Zlatara AS does not provide financial advisory services and cannot be held responsible for any decision to purchase investment gold or silver made by the Buyer based on content available on our website. Investing in precious metals carries certain risks, including the possibility of losing invested capital. The Buyer bears full responsibility for their own investment decisions. Zlatara AS is not liable for any direct or indirect loss, damage, or financial cost that may arise as a result of such decisions.
We strongly recommend that all potential buyers consult with a qualified financial, customs, and tax advisor before making any purchase, in order to make an informed and responsible decision aligned with their financial goals and legal obligations.
ARTICLE 9. The ordered goods may only be collected in person by the Buyer or by an authorized person
Collection may be performed in person, by the Buyer, presenting the same ID card used when this Contract was created, or by the person authorized under this Contract to collect the goods covered by this Contract, presenting the personal identification document defined in this Contract, or by another person authorized on another permanent medium, subsequently agreed with the Seller, strictly in written form.
The ID card must be presented at the moment of collection for identity verification.
The Buyer is aware and agrees that the delivery deadline primarily depends on logistics and distribution (including, but not limited to, the mint, the importer, the Ministry of Trade, customs, transport, and freight forwarders), and not solely on the Seller, and that, for justified reasons, the deadline may be either longer or shorter than initially indicated.
The Seller is obliged, upon the Buyer’s request, to provide information regarding the expected delivery deadline of the contracted goods.
The Seller has the right to request that the Buyer or the authorized person sign a delivery note at the moment of collection. The Buyer, or the person collecting the goods, is obliged to sign the delivery note upon receipt of the goods if the Seller so requires.
ARTICLE 10. Delivery deadline
The delivery deadline is 60 (sixty) calendar days from the date of order, although typical delivery is usually within 2 weeks.
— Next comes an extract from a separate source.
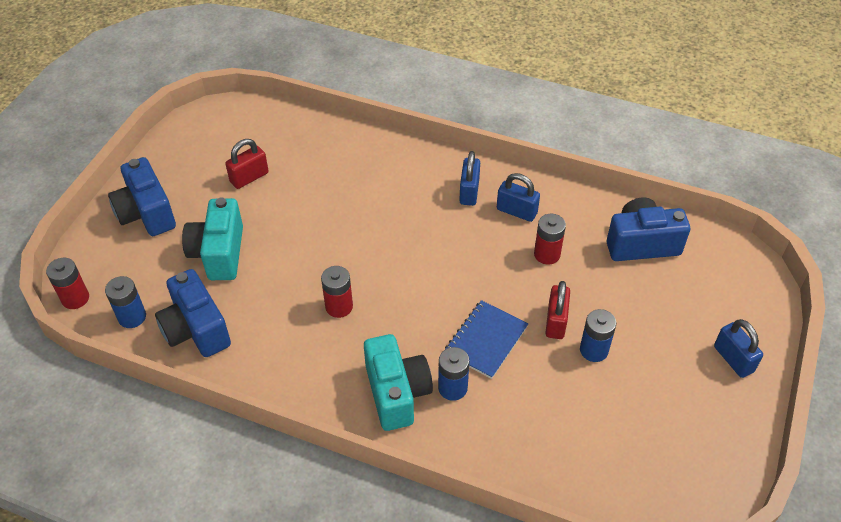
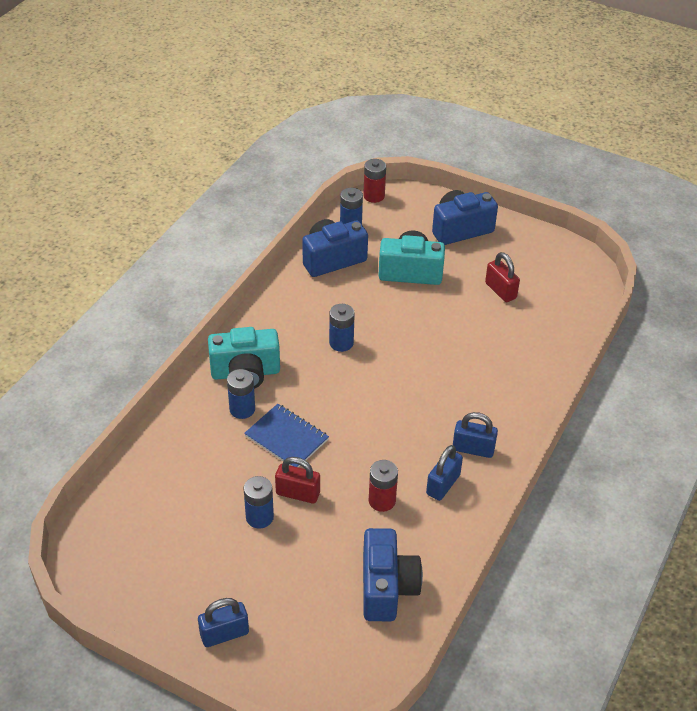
camera: 95 degrees right, 5 degrees down
(339, 306) = (341, 343): red battery -> blue battery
ARTICLE 11. In the event of a dispute, the competent court shall be the court in Novi Sad
If this Contract is concluded on the Seller’s premises, it is made in two (2) identical originals, one of which is kept by the Seller and one by the Buyer.
If the Contract is concluded at a distance, the Buyer confirms, by making payment, that they have read, understood, and agreed to the contents of this Contract.
The Consumer has the right to resolve a consumer dispute out of court, in accordance with the Law on Consumer Protection. The Consumer acquires the right to out-of-court dispute resolution only if they have previously submitted a complaint or objection to the Seller. The Seller is obliged to participate in the out-of-court dispute resolution procedure if the Consumer wishes to resolve the consumer dispute out of court.
Out-of-court resolution of a consumer dispute, in accordance with the Law on Consumer Protection, may last up to 90 days from the date the proposal for such resolution is submitted.
The Consumer may withdraw from further participation in the out-of-court settlement procedure at any time prior to the conclusion of the procedure.